Organizó la Conferencia Episcopal Argentina, presidida por monseñor Marcelo Colombo, arzobispo de Mendoza. Los quilmeños lo recuerdan porque años atrás fue párroco de la iglesia de la Inmaculada Concepción (la catedral quilmeña).
El objetivo era por lo menos juntar a las dos caras del poder, con la iglesia como puente y con la imagen del Papa Francisco como sanadora.
Sin embargo, las cosas no salieron como se esperaba. Primero, porque la vicepresidenta de la Nación, Victoria Villarruel, se encaprichó que no quería compartir la primera fila con miembros del gabinete, entre ellos el jefe, el polémico Manuel Adorni.

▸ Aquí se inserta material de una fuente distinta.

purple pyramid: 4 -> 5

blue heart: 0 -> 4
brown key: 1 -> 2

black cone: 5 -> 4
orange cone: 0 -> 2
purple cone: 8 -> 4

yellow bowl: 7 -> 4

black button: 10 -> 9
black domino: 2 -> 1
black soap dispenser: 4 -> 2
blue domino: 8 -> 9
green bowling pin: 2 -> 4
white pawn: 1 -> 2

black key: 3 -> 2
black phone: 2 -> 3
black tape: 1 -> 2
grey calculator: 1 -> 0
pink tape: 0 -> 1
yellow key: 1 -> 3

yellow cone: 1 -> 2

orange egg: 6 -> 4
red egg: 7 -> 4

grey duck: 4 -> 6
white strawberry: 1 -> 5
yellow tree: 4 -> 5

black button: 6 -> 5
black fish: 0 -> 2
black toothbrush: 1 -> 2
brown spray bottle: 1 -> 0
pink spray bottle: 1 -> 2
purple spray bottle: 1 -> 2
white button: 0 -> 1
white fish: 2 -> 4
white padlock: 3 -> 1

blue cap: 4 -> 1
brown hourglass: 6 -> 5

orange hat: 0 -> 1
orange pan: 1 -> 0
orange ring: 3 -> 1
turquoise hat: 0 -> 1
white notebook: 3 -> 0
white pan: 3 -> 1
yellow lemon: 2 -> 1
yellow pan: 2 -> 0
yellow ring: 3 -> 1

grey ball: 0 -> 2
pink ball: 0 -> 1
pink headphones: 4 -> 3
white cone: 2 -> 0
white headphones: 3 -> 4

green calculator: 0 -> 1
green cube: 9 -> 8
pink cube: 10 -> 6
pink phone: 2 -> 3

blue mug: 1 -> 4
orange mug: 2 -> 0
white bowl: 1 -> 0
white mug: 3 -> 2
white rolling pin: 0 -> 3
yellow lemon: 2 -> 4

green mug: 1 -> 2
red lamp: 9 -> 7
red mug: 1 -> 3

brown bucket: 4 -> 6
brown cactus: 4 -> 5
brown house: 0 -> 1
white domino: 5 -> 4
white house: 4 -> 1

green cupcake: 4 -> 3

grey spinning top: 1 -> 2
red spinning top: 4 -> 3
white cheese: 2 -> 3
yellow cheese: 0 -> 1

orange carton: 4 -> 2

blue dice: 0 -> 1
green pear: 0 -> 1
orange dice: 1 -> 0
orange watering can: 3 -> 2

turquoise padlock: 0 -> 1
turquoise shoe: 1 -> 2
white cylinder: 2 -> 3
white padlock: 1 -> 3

Solicitó y se le negó ocupar una silla por delante de todos para mostrarse sola.
No hay que olvidar hoy Villarruel está a cargo del Poder Ejecutivo ante la visita del presidente Javier Milei a Israel, en el marco del día de la independencia de ese país.
Se enojó Victoria y decidió dejar la Basílica.
En la primera fila, en un lado estaban los funcionarios del Poder Ejecutivo y del Poder Legislativo, como el senador Abdala, el jefe de gabinete, Adorni, el ministro Diego Santilli, el titular de la Cámara de Diputados, Martín Menem.
En el otro lado estaba el gobernador bonaerense, Axel Kicillof, y algunos de sus funcionarios.
Cuando llegó el momento del tradicional saludo por la paz, que es uno de los momentos culminantes de la Misa, se saludaron por un lado los libertarios, y por el otro, Kicillof y sus funcionarios. Pero ninguno se cruzó de fila para saludar a los otros por la paz.
Quedó para la posteridad la imagen de saludos, un bando por un lado, el otro por el otro lado, dejando la grave imagen de políticos adolescentes, caprichosos y poco solidarios, por aquello que decía Perón: al enemigo ni justicia.
Era un homenaje al Papa Francisco, el que hubiera criticado fuertemente estas imágenes que estamos contando.
Lo cierto es que la Basílica fue escnario de un enorme papelón institucional por parte de los responsables de llevar las riendas adelante, tanto oficialismo como oposición.